Однако самым главным итогом этого поворота к режиму жесткой экономии стало то, что властям удалось предотвратить самое худшее. Им удалось избежать очередной Великой депрессии. Они могли заявить, что критическая отметка позади. Теперь они могли обратить внимание на призыв вернуться к обычной политике. Тем ироничнее, что их успех в предотвращении экономического коллапса по типу 1930-х привел их к провалу в плане поддержки более стремительного восстановления.
И то, что можно было сказать о макроэкономической политике, можно было сказать и о финансовой реформе. В США Великая депрессия привела к Закону Гласса – Стиголла, разделившим понятия инвестиционного и коммерческого банка. Она привела к созданию Комиссии по ценным бумагам и биржам, которая должна была сдерживать перегрев на финансовых рынках. Теперь звучали призывы к новому Закону Гласса – Стиголла, поскольку предыдущий закон перестал действовать в 1999 году, однако ничего, даже отдаленно напоминающего такую радикальную реформу регулирования, не предвиделось. Закон Додда – Франка о защите прав потребителей в области финансовых продуктов и сервисов от 2010 года содержал некоторые более или менее успешные меры – от ограничений на спекулятивные операции для финансовых институтов до создания Бюро по финансовой защите потребителей. Однако большие банки не были расформированы. Вопреки всем заявлениям, почти ничего не было сделано для решения проблемы «слишком большой, чтобы обанкротиться». Не происходило ничего похожего на фундаментальную перестройку финансового ландшафта, которая произошла в результате принятия Закона Гласса – Стиголла, когда в один момент услуги коммерческих банков, андеррайтинга и страхования были разделены.
Фундаментальным объяснением этой разницы вновь может служить успех властей в предотвращении самого худшего. В 1930-х глубина Депрессии и коллапс банков и финансовых рынков полностью дискредитировали действующий режим. Теперь же, напротив, депрессии и финансового краха удалось избежать, хоть и почти чудом. Это создало впечатление, что недостатков у действующего режима было меньше. Поэтому аргументов в пользу радикальных действий было тоже меньше. Паруса реформаторов поникли, и небольшие разногласия, которые были у политиков, замедлили проведение реформ. Таким образом, успех стал источником провала.

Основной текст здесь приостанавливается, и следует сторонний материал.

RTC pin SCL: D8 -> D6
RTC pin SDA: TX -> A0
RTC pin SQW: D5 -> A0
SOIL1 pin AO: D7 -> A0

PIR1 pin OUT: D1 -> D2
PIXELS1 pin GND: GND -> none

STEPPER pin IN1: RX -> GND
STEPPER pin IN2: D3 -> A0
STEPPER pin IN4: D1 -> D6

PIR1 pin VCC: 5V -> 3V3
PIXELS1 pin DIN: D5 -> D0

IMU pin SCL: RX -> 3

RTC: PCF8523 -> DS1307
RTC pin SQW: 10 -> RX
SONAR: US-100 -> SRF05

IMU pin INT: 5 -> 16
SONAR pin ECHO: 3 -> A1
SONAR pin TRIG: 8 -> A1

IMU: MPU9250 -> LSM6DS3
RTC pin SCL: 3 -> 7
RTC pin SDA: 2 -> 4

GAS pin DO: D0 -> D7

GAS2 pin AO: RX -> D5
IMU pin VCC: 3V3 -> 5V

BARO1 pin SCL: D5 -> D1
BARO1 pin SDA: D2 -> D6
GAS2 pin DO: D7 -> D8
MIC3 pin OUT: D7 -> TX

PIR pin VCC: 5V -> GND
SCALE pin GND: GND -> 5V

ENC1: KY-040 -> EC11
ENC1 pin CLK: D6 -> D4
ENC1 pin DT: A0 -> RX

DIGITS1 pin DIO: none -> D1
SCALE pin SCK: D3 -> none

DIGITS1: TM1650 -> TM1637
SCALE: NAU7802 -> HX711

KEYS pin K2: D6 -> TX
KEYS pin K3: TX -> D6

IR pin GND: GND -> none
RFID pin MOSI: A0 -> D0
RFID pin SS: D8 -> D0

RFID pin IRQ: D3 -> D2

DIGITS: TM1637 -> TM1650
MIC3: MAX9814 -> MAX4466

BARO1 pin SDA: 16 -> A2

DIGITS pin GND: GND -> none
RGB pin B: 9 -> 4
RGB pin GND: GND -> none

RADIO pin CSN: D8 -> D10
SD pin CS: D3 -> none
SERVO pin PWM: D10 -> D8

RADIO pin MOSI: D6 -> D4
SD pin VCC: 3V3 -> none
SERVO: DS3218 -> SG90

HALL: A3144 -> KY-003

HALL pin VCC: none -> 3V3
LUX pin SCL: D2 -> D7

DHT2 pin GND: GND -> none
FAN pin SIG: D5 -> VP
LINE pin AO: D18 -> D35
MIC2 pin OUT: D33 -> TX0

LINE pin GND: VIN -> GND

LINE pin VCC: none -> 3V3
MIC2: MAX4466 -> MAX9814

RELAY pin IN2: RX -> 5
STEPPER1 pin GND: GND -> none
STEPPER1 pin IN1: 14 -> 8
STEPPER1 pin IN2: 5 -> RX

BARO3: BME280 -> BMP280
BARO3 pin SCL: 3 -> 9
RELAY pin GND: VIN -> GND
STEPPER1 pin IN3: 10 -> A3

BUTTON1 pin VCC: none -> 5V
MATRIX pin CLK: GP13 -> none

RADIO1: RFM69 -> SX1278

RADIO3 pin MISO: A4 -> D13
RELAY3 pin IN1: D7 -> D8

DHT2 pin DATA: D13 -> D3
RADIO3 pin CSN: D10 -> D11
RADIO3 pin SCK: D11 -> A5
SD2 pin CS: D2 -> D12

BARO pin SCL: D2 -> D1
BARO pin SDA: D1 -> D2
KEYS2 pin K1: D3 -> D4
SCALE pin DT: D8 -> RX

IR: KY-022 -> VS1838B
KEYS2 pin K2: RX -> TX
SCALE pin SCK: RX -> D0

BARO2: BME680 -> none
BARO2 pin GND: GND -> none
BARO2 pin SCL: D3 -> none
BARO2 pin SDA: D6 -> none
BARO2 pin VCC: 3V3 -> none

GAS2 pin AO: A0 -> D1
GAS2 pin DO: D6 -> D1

Но с какими бы трудностями Америка ни столкнулась, пока две ее политические партии никак не могли договориться по поводу реформы регулирования, они не шли ни в какое сравнение с трудностями, которые испытывала Европа. В то время как для реформы в США требовалось лишь согласие двух партий, в ЕС требовалось согласие 27 правительств. И, разумеется, хотя все правительства были равны, некоторые, как, например, в Германии, были чуть равнее, чем остальные. Но даже в этой оруэлловской Европе небольшие страны могли доставить неприятности, если они отказывались сотрудничать, как, например, Финляндия, когда встал вопрос о помощи Испании через Европейский стабилизационный механизм (фонд финансовой поддержки). Реформа может требовать согласия стран как внутри еврозоны, так и за ее пределами, как, например, в случае с мерами по ограничению бонусов для банковских работников, которые были заблокированы, когда Великобритания обратилась в Европейский суд, оспаривая планируемые ЕС изменения в выплате и регулировании бонусов.
Ничто не олицетворяет эти трудности так хорошо, как борьба за банковский союз. После введения евро европейские банки стали еще более тесно связанными друг с другом. Но эти банки и их национальные регуляторы не приняли во внимание влияние своих действий на соседние банки и страны. Кризис доказал, что единая валюта и единый финансовый рынок при наличии 27 отдельных национальных банковских регуляторов – провальная идея. Единственным решением мог стать единый надзорный орган, единая схема страхования депозитов и единый механизм санации проблемных банков. Создание банковского союза во всей его полноте считалось необходимым условием для восстановления доверия к институтам ЕС.